Felipe González con su chaqueta de pana.
ARCHIVO HERALDO

La democracia y yo dimos los primeros pasos y emitimos los primeros balbuceos casi al unísono. La democracia era una criatura muy frágil, con tendencia a acatarrarse y a lastimarse, por lo que había que abrigarla y vacunarla y alimentarla bien y protegerla de todos los males que la acechaban. Felipe González la comparaba con un vehículo, tal vez con un SEAT 127 de color botella de butano como el que se compró mi tío Manolo cuando entró a trabajar en la Caja de Ahorros. "Al vehículo del progreso solo se le conoce una dirección: hacia adelante, hacia la modernidad y la justicia", decía Felipe en la tele.

El mismo año que yo tuve el sarampión, Tejero y su banda asaltaron el Congreso de los Diputados. Aquel 23 de febrero mi padre adelantó la hora de la cena y a las ocho nos mandó a todos a la cama, como si a la mañana siguiente, cuando nos despertáramos, las cosas fueran a volver por sí solas a la normalidad.

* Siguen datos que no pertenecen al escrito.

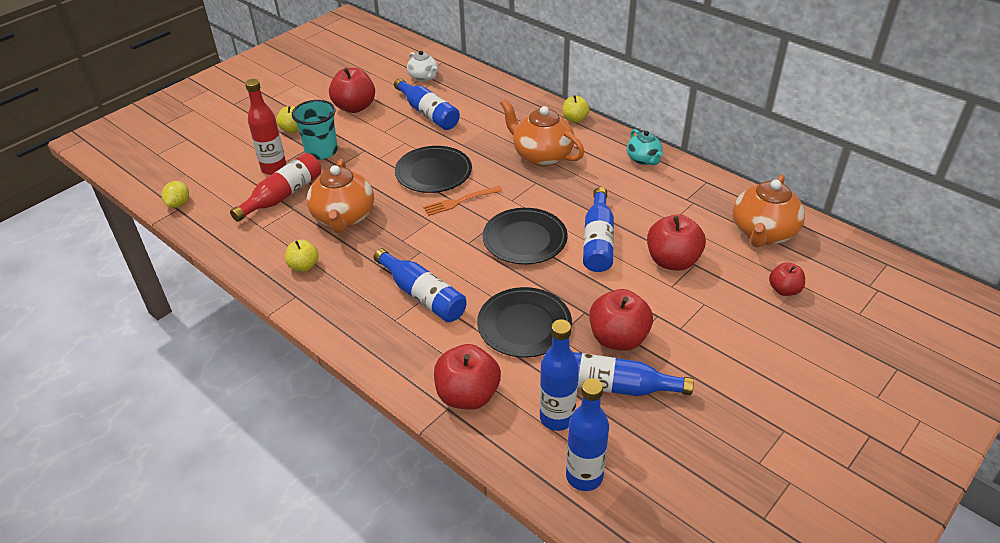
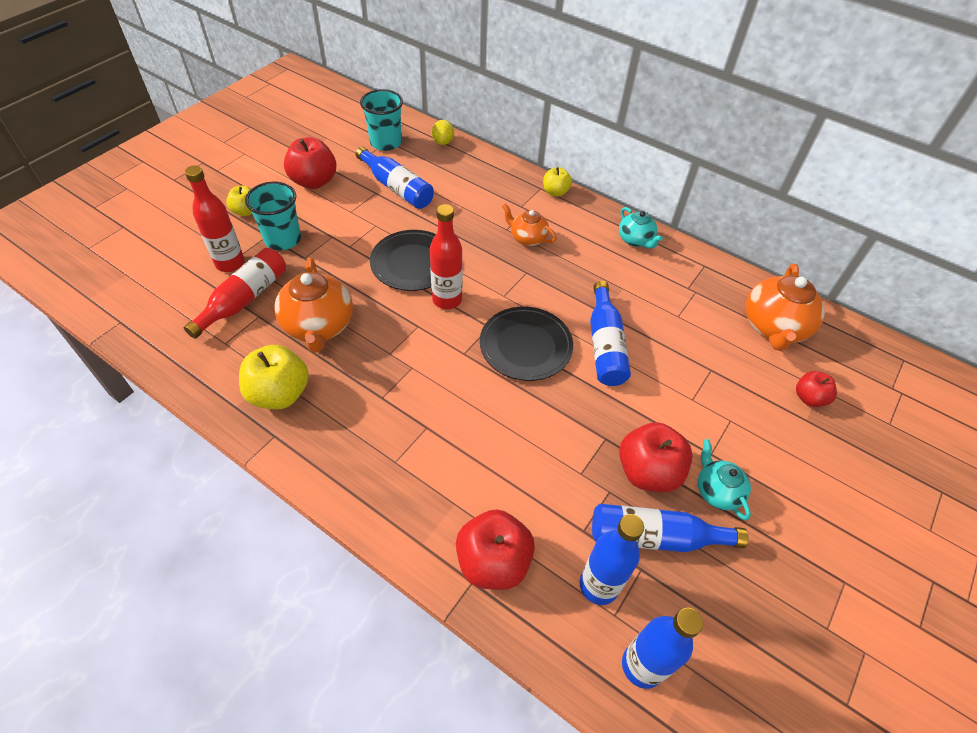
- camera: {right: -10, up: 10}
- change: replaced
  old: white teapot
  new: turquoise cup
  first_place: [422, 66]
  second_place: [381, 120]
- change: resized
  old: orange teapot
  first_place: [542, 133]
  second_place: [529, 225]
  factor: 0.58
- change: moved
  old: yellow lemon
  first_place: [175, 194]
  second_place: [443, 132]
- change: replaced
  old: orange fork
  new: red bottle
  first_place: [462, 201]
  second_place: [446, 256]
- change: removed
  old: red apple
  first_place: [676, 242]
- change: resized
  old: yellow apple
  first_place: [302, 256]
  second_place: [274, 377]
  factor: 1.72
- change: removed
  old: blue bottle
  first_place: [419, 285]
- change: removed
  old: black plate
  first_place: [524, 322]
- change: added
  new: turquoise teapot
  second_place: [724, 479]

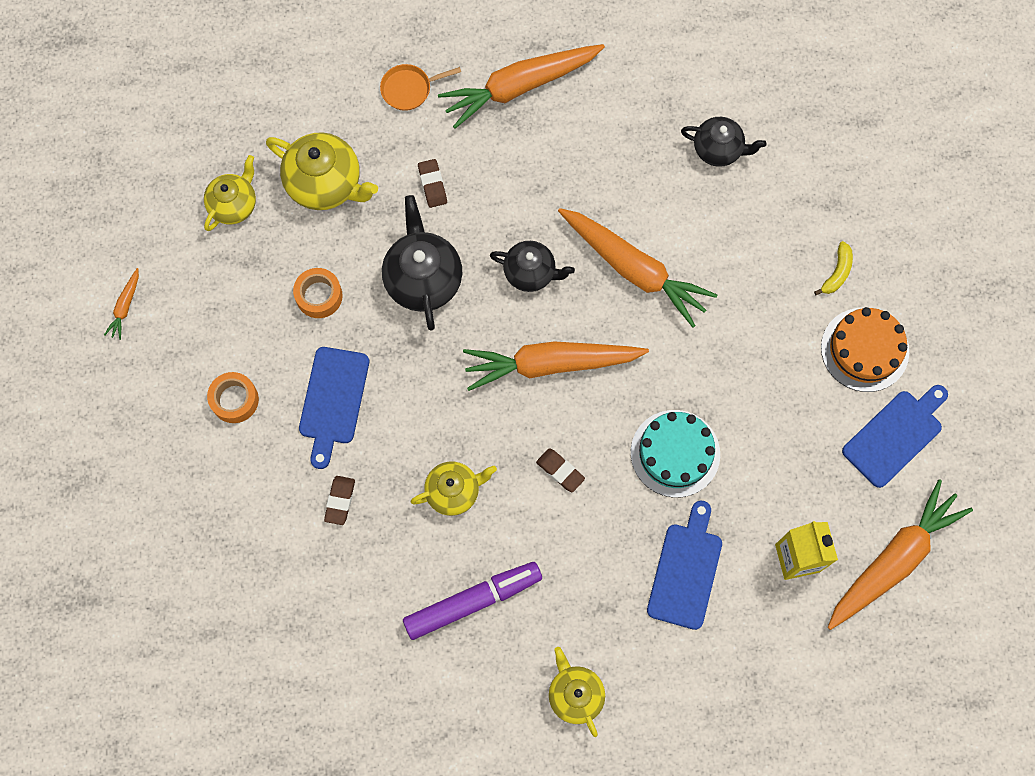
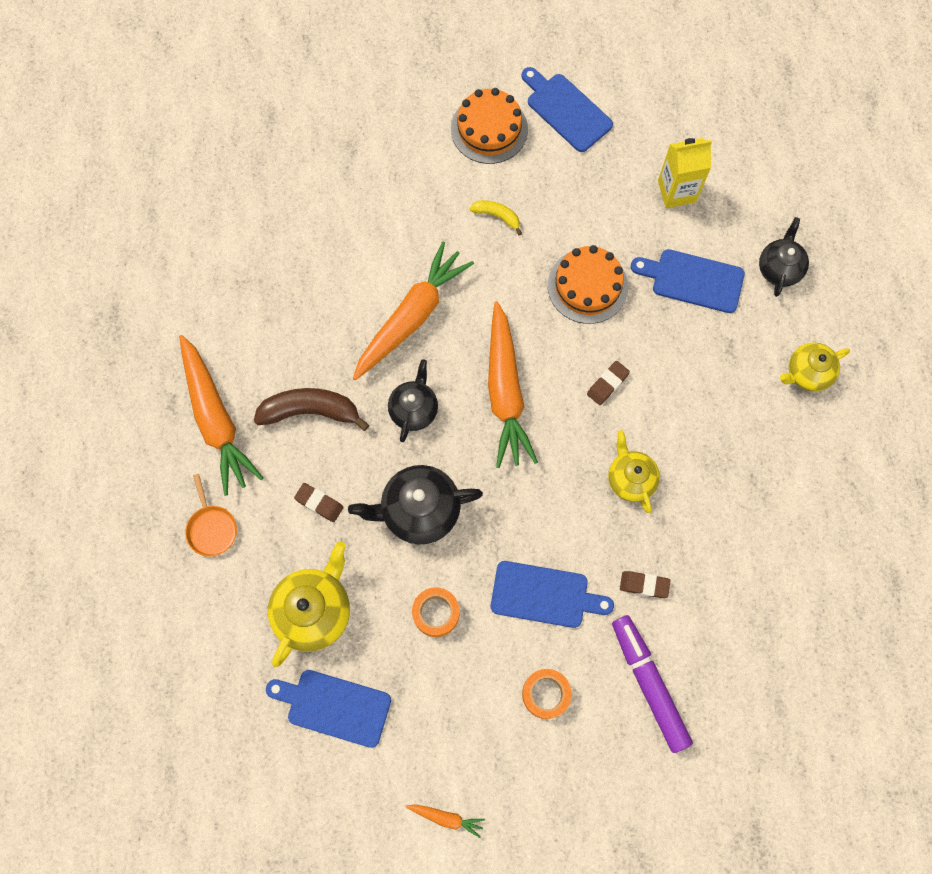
- camera: {right: -90, up: 0}
- change: moved
  old: black teapot
  first_place: [724, 142]
  second_place: [784, 257]
- change: replaced
  old: yellow teapot
  new: blue cutting board
  first_place: [230, 193]
  second_place: [328, 709]
- change: turned
  old: brown eraser
  first_place: [432, 183]
  second_place: [319, 502]
  degrees: 45
- change: moved
  old: yellow banana
  first_place: [833, 268]
  second_place: [495, 217]
- change: recoloured
  old: turquoise cake
  new: orange cake
  first_place: [675, 454]
  second_place: [588, 284]
- change: removed
  old: orange carrot
  first_place: [900, 554]
- change: moved
  old: purple marker
  first_place: [472, 601]
  second_place: [652, 684]
- change: added
  new: brown banana
  second_place: [311, 409]

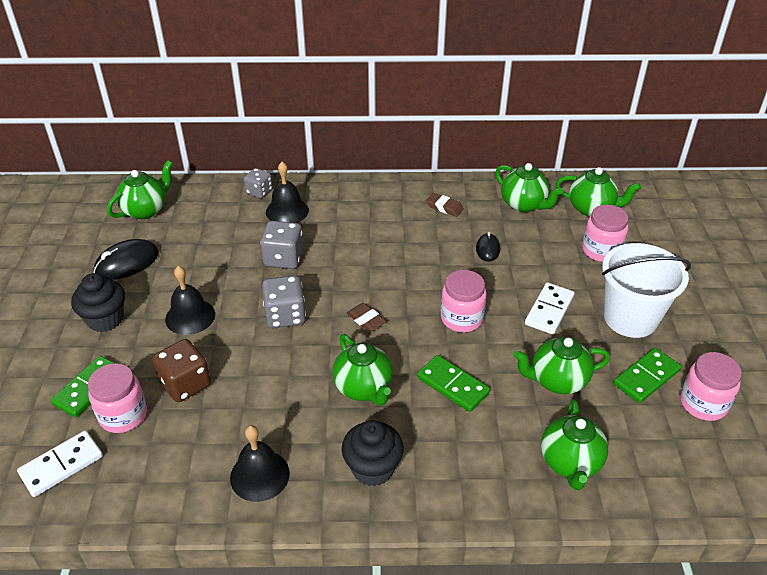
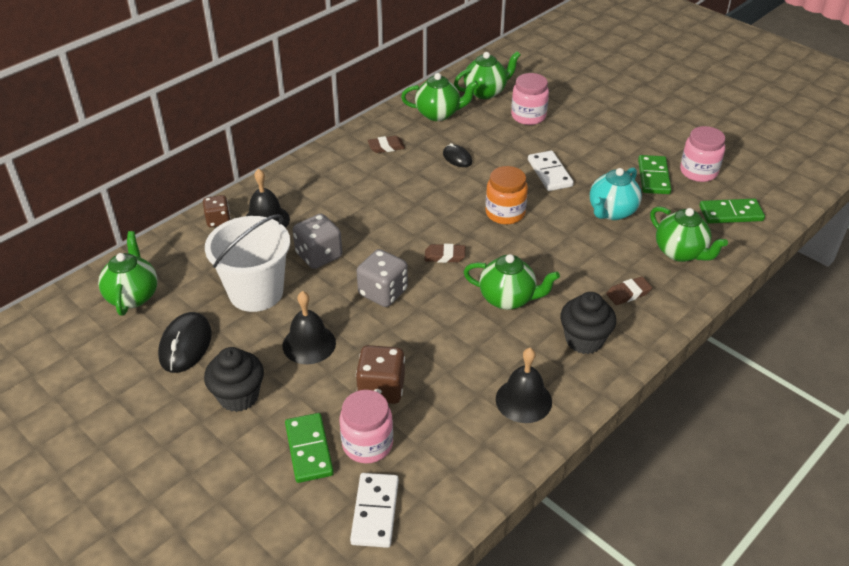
- camera: {right: -45, up: 0}
- change: recoloured
  old: grey dice
  new: brown dice
  first_place: [258, 183]
  second_place: [217, 211]
- change: moved
  old: white bucket
  first_place: [646, 290]
  second_place: [247, 263]
- change: recoloured
  old: pink jar
  new: orange jar
  first_place: [464, 301]
  second_place: [507, 195]
- change: recoloured
  old: green teapot
  new: turquoise teapot
  first_place: [562, 365]
  second_place: [616, 193]
- change: moved
  old: green domino
  first_place: [453, 383]
  second_place: [732, 210]
- change: added
  new: brown eraser
  second_place: [629, 290]

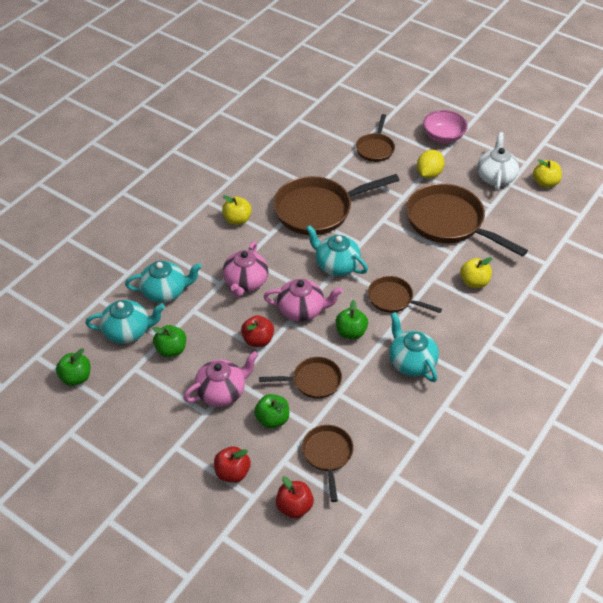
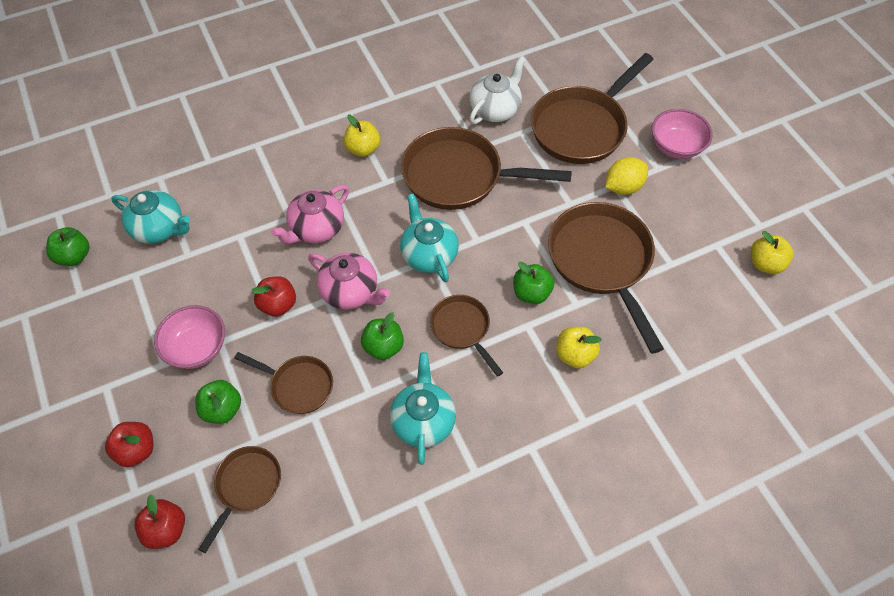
- camera: {right: 30, up: 10}
- change: resized
  old: brown pan
  first_place: [375, 138]
  second_place: [592, 108]
  factor: 1.85
- change: moved
  old: white teapot
  first_place: [498, 161]
  second_place: [497, 90]
- change: removed
  old: turquoise teapot
  first_place: [163, 282]
- change: moved
  old: green apple
  first_place: [169, 341]
  second_place: [533, 283]
- change: replaced
  old: pink teapot
  new: pink bowl
  first_place: [220, 379]
  second_place: [189, 337]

Mi padre también se ponía la cazadora de pana cuando iba a cazar pájaros de noche por los olivares. Él iba con la escopeta de perdigones y yo le acompañaba con una linterna. Los pájaros se quedaban paralizados cuando yo los deslumbraba con el foco de luz y así mi padre podía matarlos con facilidad. Luego mi padre metía los pájaros muertos en un saco de tela y mi madre, al día siguiente, se encargaba de desplumarlos y guisarlos.